Una terrible rabia se apoderó de Halid, que maldijo los cielos, con lo que el capitán de puerto todavía se alarmó más. El guardián del reino miró desesperado a su alrededor, emprendió una loca carrera y, apartando de un empujón al mozo encargado del semental, saltó sobre su desnudo lomo para galopar hacia el norte mientras gritaba:
—Yah! Yah!
Recorrió así las calles de la ciudad y salió por las puertas septentrionales. Atrás quedaron las voces de quienes lo perseguían.
A toda velocidad se lanzó hacia el promontorio situado a poco más de un kilómetro de distancia. Le bastaron unos momentos para alcanzar la cima, donde el caballo estuvo a punto de resbalar, de tan bruscamente como él lo hizo detenerse. El noble bruto se alzó sobre sus cuartos traseros y produjo con ello una nube de polvo. Halid saltó a tierra, desenvainó su curvo alfanje y lo agitó en el aire de manera que se reflejara en él el sol de primeras horas de la mañana.
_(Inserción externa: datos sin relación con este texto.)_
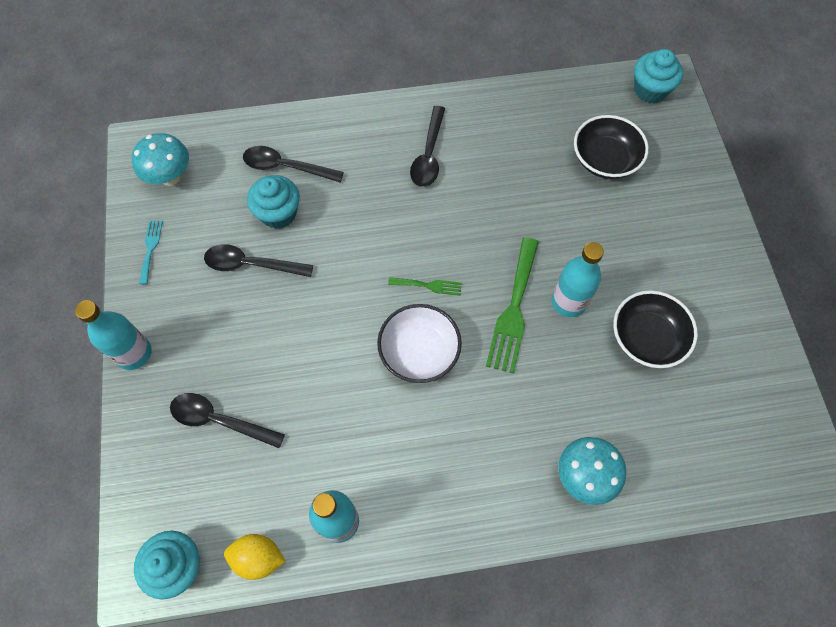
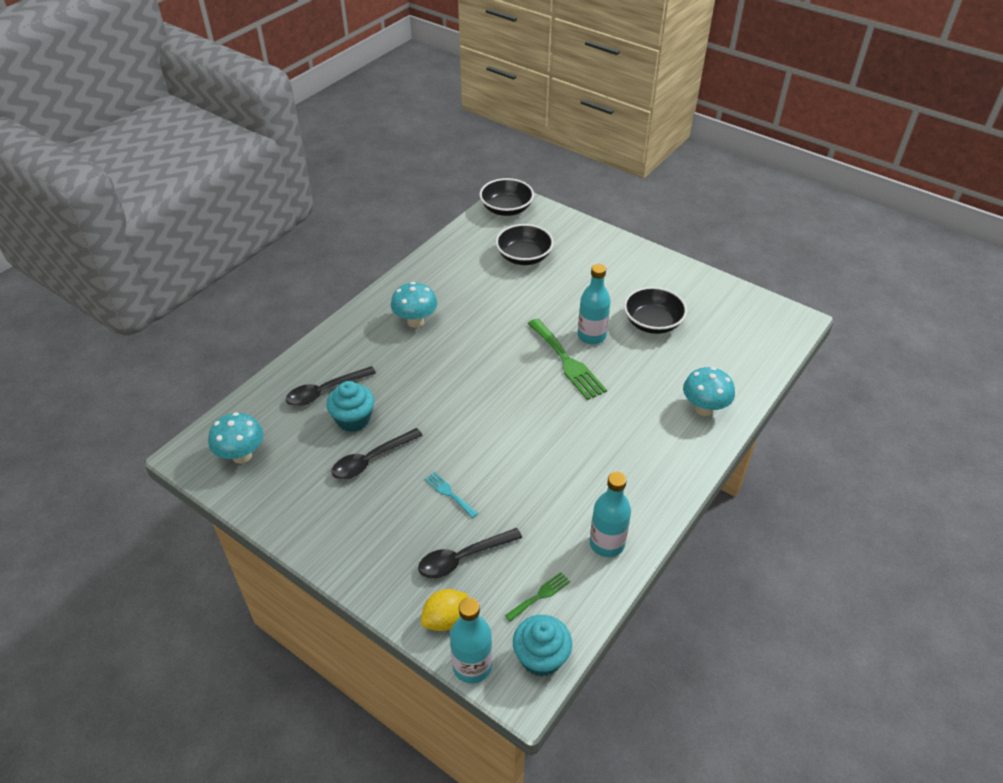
camera: 45 degrees left, 20 degrees down
(134, 353) = (350, 573): turquoise bottle -> turquoise bottle (472, 666)
(150, 248) = (282, 506): turquoise fork -> turquoise fork (449, 493)
(258, 558) = (585, 605): yellow lemon -> yellow lemon (445, 619)
(419, 352) = (541, 422): white bowl -> none
(428, 285) = (503, 386): green fork -> green fork (540, 595)
(429, 155) = (415, 322): black spoon -> turquoise mushroom
(650, 90) = (506, 209): turquoise cupcake -> black bowl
El hombre permaneció largo rato en el promontorio, manteniendo la hoja en posición horizontal y moviéndola para que se viera el centelleo del metal. Justamente cuando una furiosa muchedumbre subía la colina para atraparlo, Halid vio que el Bello Vento se ladeaba para virar hacia él.
Por fortuna, el capitán Legori había captado las relampagueantes señales en el último momento.